- The first prototype Trigull, C-FTRI

General information
- Type: Amphibious aircraft
- National origin: Canada
- Manufacturer: Trident Aircraft
- Status: Prototypes only flown
- Number built: 3

History
- First flight: 5 August 1973
- Developed from: Republic RC-3 Seabee

= Trident TR-1 Trigull =

Canadian amphibious light aircraft

The Trident TR-1 Trigull is a Canadian amphibious aircraft that was developed by Trident Aircraft of Burnaby, British Columbia and later Sidney, British Columbia. The aircraft was intended to be supplied as a complete ready-to-fly certified aircraft. The company encountered financial difficulties and only three prototypes were ever built.

==Design and development==
The Trigull was designed as an improved and updated Republic RC-3 Seabee. It features a cantilever high-wing, a four to six seat enclosed cabin, retractable tricycle landing gear and a single engine in pusher configuration.

The aircraft is made from aluminum sheet with the forward cabin made from fibreglass. Its 41.8 ft span wing employs a NACA 23015 R-4 airfoil, has an area of 245.2 sqft and flaps. Standard engines available were initially intended to be the Continental Tiara 6-285 285 hp and Tiara 6-320 320 hp four-stroke powerplants. Later the 300 hp Lycoming IO-540-M1A5D and turbocharged 340 hp Lycoming TIO-540-J2BD were used.

The design incorporates some innovative features, including wing tip floats that retract into the wing tips and provide additional wing area and lift, a nose wheel that retracts into the nose to act as a bumper for mooring on water, and drooping ailerons.

The Trigull was specifically designed to compete with the Republic RC-3 Seabee, Lake Buccaneer and the SIAI-Marchetti FN.333 Riviera.

Trident Aircraft was founded in February 1970 to develop the TR-1. The aircraft first flight was on 5 August 1973, with the second prototype first flying on 2 July 1976. The TR-1 Trigull 285 model's Canadian Transport Canada aircraft certification was completed on 28 October 1976 with US Federal Aviation Administration certification following on 16 December 1976. Series production was to commence in the early 1980s, and orders were received for 43 aircraft, plus 23 options. The project received technical assistance from both Canadair and Grumman Aerospace Corporation. Despite financial assistance from the federal government's Ministry of Industry, Trade and Commerce and the provincial government's British Columbia Development Corporation, the company ran out of capital and ceased operations in 1980.

Although intended for series production, only three prototypes were ever built by Trident. Two were registered and flown, CF-TRI (later C-FTRI) and C-GATE, while the third was an engineering test airframe.

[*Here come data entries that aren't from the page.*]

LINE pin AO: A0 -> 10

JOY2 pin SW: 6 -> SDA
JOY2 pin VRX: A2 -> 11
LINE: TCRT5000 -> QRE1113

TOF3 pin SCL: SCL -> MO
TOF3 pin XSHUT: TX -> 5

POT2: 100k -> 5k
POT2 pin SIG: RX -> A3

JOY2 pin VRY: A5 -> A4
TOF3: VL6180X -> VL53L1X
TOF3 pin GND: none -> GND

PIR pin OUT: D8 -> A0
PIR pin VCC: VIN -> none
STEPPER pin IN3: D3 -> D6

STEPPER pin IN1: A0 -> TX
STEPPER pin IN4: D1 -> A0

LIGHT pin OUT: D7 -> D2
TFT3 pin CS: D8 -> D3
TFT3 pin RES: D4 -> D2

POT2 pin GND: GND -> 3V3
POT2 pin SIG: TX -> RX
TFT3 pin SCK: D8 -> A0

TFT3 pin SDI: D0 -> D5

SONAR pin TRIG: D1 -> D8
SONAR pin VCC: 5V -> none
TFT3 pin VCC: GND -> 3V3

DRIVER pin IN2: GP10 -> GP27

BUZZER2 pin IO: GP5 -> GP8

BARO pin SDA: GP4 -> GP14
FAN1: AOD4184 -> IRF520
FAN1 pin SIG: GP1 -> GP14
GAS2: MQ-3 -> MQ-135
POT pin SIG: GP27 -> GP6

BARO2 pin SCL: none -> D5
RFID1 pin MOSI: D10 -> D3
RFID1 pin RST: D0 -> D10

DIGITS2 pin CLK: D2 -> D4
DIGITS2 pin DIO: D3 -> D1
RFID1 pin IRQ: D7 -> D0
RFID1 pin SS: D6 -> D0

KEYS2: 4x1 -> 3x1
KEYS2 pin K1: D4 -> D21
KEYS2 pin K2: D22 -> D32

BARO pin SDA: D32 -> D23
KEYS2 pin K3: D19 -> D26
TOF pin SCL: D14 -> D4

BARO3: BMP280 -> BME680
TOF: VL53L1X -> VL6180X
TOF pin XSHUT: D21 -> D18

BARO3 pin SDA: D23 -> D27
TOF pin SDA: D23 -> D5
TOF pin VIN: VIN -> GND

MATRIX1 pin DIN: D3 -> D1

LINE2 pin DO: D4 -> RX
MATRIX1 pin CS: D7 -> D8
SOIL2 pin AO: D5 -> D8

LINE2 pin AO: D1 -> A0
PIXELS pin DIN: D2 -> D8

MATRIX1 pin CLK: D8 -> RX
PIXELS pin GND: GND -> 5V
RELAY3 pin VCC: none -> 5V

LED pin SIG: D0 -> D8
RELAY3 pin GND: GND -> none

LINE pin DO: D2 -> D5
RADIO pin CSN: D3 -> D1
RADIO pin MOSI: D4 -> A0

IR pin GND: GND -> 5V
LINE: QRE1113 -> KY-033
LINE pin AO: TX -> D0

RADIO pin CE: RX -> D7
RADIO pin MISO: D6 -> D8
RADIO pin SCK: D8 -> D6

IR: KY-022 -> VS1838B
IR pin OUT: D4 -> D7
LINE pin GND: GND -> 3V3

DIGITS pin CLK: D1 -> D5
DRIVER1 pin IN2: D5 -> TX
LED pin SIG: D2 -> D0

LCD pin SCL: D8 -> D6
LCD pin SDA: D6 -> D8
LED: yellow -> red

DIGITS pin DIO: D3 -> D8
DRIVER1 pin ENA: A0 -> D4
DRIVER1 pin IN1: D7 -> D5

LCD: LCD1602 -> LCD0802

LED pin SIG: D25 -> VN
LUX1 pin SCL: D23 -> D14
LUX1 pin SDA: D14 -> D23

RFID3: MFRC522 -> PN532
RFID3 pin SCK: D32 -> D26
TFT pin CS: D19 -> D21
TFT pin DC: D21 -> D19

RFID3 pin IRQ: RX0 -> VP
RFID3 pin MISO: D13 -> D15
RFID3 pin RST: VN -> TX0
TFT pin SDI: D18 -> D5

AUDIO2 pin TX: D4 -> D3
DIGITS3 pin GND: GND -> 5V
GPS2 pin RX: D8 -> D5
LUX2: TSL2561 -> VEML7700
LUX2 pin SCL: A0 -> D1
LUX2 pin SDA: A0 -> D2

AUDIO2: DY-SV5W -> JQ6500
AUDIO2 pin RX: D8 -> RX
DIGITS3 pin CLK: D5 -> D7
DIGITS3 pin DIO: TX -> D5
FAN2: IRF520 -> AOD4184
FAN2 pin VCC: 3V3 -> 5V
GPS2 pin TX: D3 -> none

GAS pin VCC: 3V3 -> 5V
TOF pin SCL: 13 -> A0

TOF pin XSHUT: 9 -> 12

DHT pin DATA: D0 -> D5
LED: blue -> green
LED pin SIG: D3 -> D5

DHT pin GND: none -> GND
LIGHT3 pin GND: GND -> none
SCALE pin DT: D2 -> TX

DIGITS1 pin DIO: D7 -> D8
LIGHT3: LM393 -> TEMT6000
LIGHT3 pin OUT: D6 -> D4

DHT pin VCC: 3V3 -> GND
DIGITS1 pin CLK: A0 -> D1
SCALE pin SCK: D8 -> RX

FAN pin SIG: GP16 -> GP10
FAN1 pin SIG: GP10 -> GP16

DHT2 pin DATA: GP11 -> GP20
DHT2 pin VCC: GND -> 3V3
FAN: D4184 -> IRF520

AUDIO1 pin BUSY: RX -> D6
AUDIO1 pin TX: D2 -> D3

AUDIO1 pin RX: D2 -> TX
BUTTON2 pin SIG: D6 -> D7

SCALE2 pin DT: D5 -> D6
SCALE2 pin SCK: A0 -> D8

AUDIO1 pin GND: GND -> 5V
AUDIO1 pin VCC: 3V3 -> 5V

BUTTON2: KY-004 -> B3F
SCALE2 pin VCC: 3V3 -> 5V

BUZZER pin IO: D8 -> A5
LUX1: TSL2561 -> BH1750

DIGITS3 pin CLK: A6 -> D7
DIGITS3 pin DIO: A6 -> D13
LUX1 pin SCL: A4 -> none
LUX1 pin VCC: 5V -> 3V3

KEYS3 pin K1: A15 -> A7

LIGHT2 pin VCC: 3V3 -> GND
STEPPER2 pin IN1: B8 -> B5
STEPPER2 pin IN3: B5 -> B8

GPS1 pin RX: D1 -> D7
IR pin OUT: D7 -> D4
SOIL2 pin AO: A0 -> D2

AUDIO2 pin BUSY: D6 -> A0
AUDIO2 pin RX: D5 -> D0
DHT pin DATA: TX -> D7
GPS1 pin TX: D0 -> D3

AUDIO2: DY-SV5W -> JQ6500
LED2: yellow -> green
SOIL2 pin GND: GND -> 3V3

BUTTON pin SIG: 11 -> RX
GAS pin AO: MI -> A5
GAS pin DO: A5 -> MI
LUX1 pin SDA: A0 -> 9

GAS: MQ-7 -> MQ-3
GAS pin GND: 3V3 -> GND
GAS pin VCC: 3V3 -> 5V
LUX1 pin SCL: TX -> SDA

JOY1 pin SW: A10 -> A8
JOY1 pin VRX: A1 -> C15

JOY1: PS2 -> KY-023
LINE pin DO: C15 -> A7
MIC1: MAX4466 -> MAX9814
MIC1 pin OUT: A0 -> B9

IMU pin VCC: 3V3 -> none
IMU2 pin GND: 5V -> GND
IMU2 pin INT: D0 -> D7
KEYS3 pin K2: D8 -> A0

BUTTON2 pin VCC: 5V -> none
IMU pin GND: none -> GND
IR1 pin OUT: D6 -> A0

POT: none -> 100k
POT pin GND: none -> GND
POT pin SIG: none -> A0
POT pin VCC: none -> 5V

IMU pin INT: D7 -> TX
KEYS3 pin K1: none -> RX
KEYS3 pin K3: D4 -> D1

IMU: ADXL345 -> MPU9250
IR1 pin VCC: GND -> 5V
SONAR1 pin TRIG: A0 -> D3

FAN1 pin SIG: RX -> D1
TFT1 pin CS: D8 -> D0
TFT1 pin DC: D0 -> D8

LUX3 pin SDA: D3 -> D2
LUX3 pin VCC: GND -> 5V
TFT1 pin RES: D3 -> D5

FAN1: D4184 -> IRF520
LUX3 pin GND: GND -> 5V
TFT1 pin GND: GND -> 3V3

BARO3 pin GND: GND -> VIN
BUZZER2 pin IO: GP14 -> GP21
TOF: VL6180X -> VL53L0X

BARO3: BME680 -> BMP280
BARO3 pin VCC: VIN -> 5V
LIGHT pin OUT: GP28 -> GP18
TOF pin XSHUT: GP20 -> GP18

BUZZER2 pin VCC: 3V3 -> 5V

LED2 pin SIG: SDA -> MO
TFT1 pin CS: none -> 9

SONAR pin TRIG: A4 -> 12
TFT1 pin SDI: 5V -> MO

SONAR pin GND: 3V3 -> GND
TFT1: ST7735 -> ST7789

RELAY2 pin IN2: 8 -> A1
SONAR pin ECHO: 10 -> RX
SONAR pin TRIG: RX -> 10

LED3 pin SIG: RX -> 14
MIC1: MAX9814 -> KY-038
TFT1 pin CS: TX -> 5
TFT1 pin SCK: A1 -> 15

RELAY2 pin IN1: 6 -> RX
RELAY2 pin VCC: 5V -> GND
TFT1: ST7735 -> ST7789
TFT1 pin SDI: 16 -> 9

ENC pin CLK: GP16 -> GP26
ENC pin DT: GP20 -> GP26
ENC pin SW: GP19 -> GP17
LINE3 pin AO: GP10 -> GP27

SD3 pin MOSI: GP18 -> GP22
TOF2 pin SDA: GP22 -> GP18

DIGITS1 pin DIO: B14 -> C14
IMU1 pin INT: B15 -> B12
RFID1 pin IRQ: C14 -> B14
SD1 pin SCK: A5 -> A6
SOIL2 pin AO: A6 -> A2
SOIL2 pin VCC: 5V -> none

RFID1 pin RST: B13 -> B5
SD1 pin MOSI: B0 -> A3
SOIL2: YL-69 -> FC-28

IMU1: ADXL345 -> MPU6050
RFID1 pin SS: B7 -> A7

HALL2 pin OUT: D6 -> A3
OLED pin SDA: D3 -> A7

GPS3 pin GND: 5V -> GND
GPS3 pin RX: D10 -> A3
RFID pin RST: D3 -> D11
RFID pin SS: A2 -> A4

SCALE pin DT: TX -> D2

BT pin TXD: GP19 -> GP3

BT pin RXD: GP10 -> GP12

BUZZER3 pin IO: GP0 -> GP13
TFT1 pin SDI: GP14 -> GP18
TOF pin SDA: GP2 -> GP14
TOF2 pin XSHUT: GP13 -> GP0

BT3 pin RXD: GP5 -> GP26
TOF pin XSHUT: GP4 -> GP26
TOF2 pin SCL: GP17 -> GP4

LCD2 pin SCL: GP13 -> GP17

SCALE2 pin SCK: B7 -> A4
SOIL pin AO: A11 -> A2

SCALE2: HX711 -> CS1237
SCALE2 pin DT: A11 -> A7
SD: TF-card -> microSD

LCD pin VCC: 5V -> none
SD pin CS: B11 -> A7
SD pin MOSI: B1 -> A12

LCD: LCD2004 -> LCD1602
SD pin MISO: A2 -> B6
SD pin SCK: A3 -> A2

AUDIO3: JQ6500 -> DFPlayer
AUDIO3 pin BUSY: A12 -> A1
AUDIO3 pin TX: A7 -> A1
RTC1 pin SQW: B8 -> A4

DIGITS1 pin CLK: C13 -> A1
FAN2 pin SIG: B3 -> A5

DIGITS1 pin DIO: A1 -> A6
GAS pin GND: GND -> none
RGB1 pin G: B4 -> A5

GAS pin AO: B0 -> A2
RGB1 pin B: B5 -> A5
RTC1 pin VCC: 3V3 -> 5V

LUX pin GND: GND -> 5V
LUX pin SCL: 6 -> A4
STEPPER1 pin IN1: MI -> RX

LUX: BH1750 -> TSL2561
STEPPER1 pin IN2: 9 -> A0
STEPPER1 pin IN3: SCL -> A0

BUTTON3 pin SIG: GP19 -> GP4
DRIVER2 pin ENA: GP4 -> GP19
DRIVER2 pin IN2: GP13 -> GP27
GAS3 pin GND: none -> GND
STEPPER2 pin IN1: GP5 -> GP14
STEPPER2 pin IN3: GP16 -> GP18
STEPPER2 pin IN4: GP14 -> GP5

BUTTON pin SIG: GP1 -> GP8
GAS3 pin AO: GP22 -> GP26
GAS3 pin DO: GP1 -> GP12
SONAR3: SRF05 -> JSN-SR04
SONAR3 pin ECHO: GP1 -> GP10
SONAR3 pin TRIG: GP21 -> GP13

The type certificate has been held by Viking Air of Sidney, British Columbia since 2006. Viking Air also owns the two remaining prototype aircraft. In 2003 Viking Air indicated an interest in producing the Trigull as a turbine-powered amphibian, with a price at that time estimated at US$400,000, but since then no further news has been released. On 1 August 2024, the type certificate was transferred from Viking Air to De Havilland Canada.

==Variants==
- TR-1 Trigull 285
Model with the Continental Tiara 6-285 285 hp engine and four seats. Type certified in Canada on 28 October 1976 and in the United States on 16 December 1976.
- TR-1 Trigull 320
Model with the Continental Tiara 6-320 320 hp engine and six seats.